Problem 226 Invert Binary Tree
Table of Contents
Problem Statement
Link - Problem 226
Question
Given the root of a binary tree, invert the tree and return its root.
Example 1
Input: root = [4,2,7,1,3,6,9]
Output: [4,7,2,9,6,3,1]
Input:
graph TD
4 --- 2
4 --- 7
2 --- 1
2 --- 3
7 --- 6
7 --- 9
Output :
graph TD
4 --- 7
4 --- 2
7 --- 9
7 --- 6
2 --- 3
2 --- 1
Example 2
Input: root = [2,1,3]
Output: [2,3,1]
Input :
graph TD
2 --- 1
2 --- 3
Output :
graph TD
2 --- 3
2 --- 1
Example 3
Input: root = []
Output: []
Constraints
- The number of nodes in the tree is in the range `[0, 100]`.
- `-100 <= Node.val <= 100`
Solution
/*
* Definition for a binary tree node.
* struct TreeNode {
* int val;
* TreeNode *left;
* TreeNode *right;
* TreeNode() : val(0), left(nullptr), right(nullptr) {}
* TreeNode(int x) : val(x), left(nullptr), right(nullptr) {}
* TreeNode(int x, TreeNode *left, TreeNode *right) : val(x), left(left), right(right) {}
* };
*/
class Solution {
public:
void invert(TreeNode* root)
{
if(root)
{
swap(root->left,root->right);
invert(root->left);
invert(root->right);
}
else
return;
}
TreeNode* invertTree(TreeNode* root) {
invert(root);
return root;
}
};
Complexity Analysis
Time Complexity: O(N)Space Complexity: O(N)
Explanation
1. Intuition
- We need to produce a mirror image of the binary tree.
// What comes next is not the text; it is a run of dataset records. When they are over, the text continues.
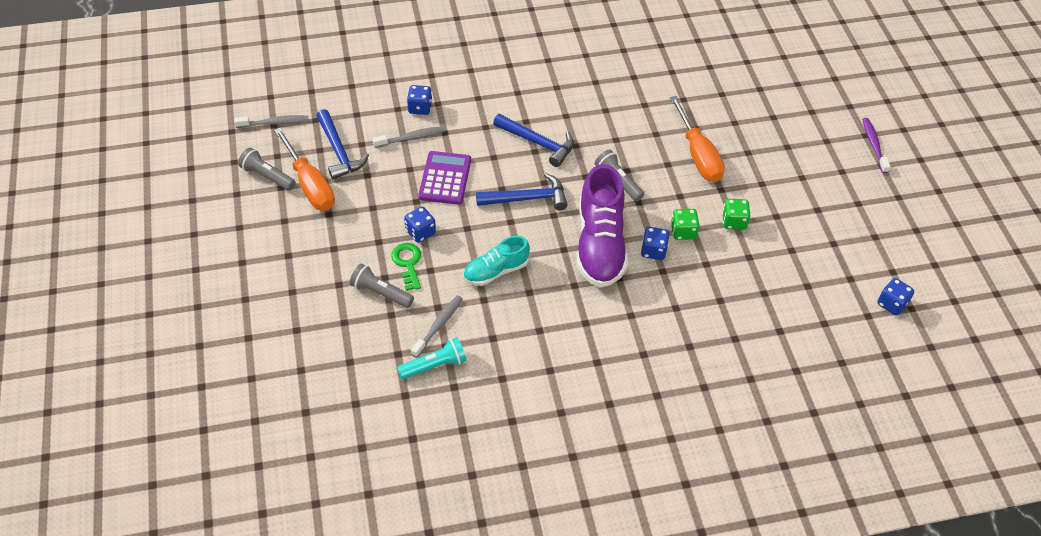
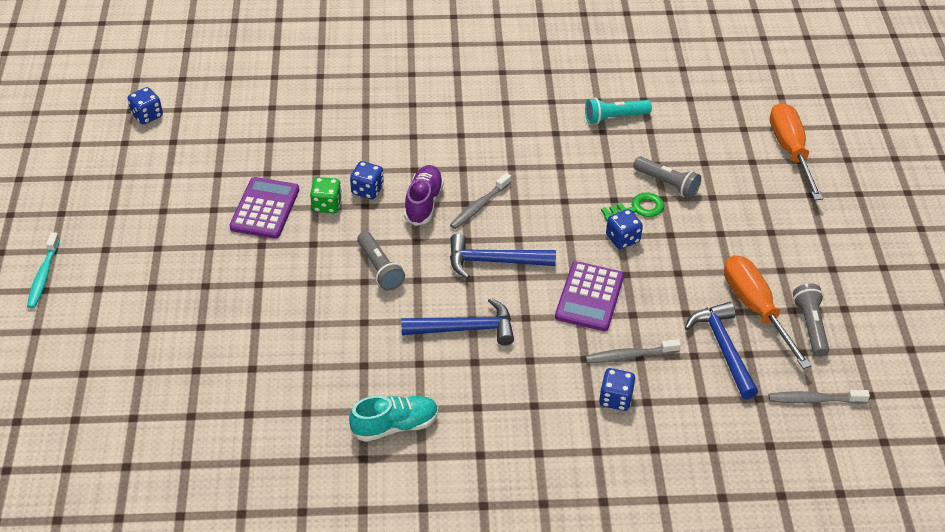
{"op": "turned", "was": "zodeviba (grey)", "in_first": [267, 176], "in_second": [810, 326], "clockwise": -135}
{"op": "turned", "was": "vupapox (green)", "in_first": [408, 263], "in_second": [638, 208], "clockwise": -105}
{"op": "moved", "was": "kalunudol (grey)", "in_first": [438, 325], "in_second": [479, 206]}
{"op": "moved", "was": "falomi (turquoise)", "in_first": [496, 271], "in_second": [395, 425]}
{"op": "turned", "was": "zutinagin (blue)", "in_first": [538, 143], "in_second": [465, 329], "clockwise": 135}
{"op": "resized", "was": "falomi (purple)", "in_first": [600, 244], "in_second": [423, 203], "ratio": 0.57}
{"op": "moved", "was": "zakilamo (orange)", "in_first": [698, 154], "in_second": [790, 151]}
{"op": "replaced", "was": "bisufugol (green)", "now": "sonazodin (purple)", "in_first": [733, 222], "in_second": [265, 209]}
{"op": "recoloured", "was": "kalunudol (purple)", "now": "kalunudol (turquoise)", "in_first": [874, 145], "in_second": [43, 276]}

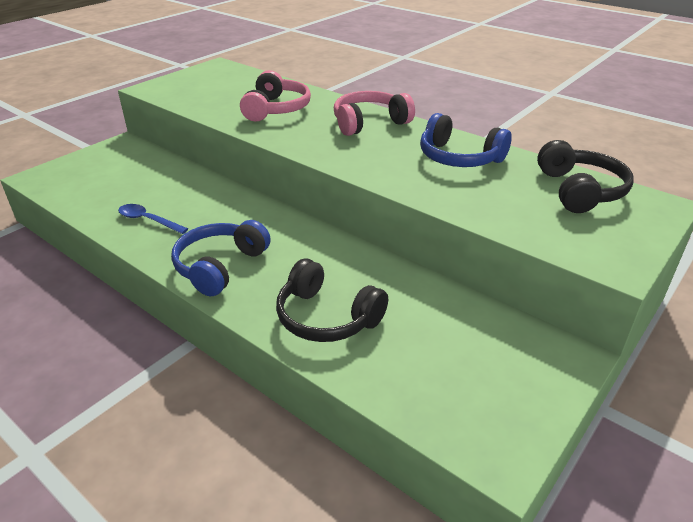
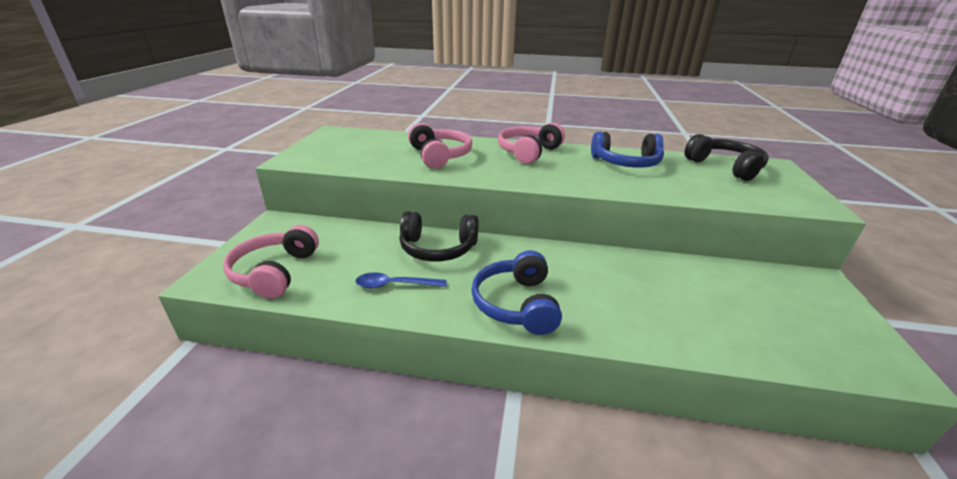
{"op": "moved", "was": "pogetik (black)", "in_first": [327, 317], "in_second": [438, 248]}
{"op": "added", "now": "pogetik (pink)", "in_second": [275, 272]}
- To do this we just need to swap the left and right subtrees recursively.
2. Implementation
- Define a helper function `invert` which takes a `TreeNode*` as input.
- If the root is not null, swap the left and right subtrees.
- Recursively call the `invert` function on the left and right subtrees.
- Return the root.